Gudrun sniffed. “Don’t work up a sweat,” she said as they trudged on with their burden. Gudrun didn’t like him. She’d been among the most vocal in claiming that Mitya snuck onboard the shuttle, stealing Karl Hoeg’s place. So that instead of a man who rightfully belonged on the expedition, they’d got a skinny thirteen-year-old boy, more trouble than he was worth. He hadn’t meant to force anyone out. He just happened to be near Bay Three when the explosion hit, and his uncle Stepan had marshaled him aboard, though people snarled that there was only room for thirty and they’d best be able-bodied crew. But in the confusion Karl never showed, and Mitya, not even belted in, crouched amid the equipment cartons, holding on to a lithium hydroxide canister bolted to the bulkhead. After the landing, he could barely stretch out his arms again.

At the time of the disaster, the terraforming expedition had already been planned and the shuttles loaded with gear. That was lucky, or they’d have arrived on
the surface empty-handed. Of course, it wasn’t luck they’d gotten, but disaster. His family was dead: mother and father, his sister, his uncles and aunts and cousins—except for his aunt Lea’s first husband, Stepan. The thought of his parents sat in his chest like cold water, numbing him. But it was the same with all the grim-faced crew. Everyone had lost family. Many had lost their own children, and when they looked at him Mitya knew they were thinking:
Why him and not my son
? His only solace came at night when he lay in the dark, and his mind went back home.

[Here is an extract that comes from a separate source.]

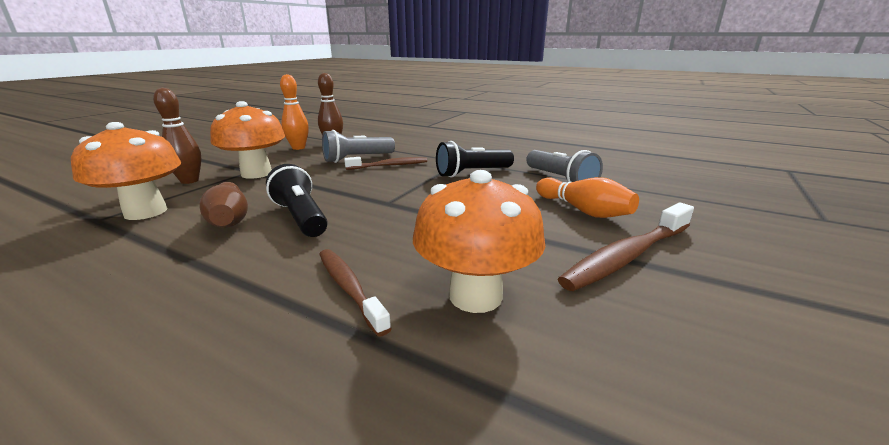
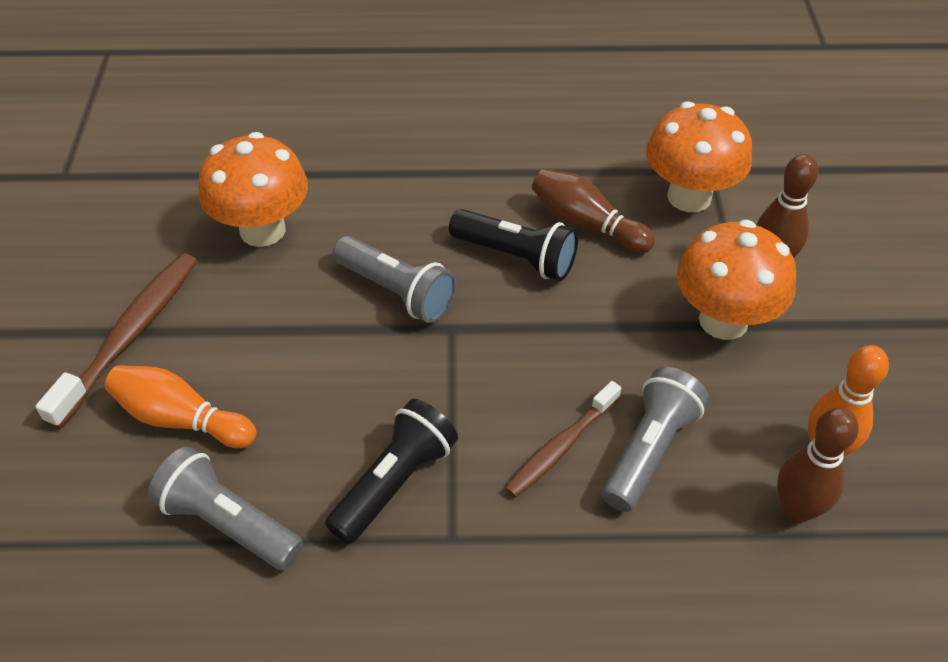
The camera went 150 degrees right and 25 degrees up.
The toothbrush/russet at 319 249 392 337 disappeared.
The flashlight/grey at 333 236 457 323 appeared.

Captain Bonhert was Mitya’s uncle twice removed, due to his marriage to the sister of Mitya’s father’s brother’s wife. Mitya had been proud of that fact on Station, but it was also true that by now most of Station folks could find a relative by tossing a spitball and seeing who it hit. Besides, the Captain was too busy to notice a twice-removed nephew, and his father had always cautioned him never to presume on the Captain, even if sometimes the Captain smiled and nodded at him in the corridor when they happened to pass.

So there was no consolation from that quarter. During the day he would watch the construction of the dome and the feverish work inside it, staying well at the edge and bristling with energy to
do something
. He’d offered to do hauling or cleanup work, but crew said no, just stay out of the way. Oran was just three years older and did matrix-welding, but Oran was strong as a turbine. Mitya’s real yearning was to help with the computer-modeling, even if it was only to sling numbers, but he knew they’d no more let him onto the quantum computer than punch a hole in the dome.

His gaze went again to the whiteout just beyond the dome wall. A small movement caught his attention next to the outside wall. It was a blur, but by scrunching down and lying on his side he saw what looked like
an insect, about the size of a baby’s fist. It was walking up the slick wall, its ten legs protruding from what looked to be an armored, oblong body. A light bobbed in front of its face. It seemed to take note of Mitya, stopping at eye level with him. Stretching from just in back of its head was a narrow appendage that arced over its face, suspending a point of light right in front of its mouth. Mitya put his palm against the inside wall. The light bug wiggled into a matching position, opposite his hand.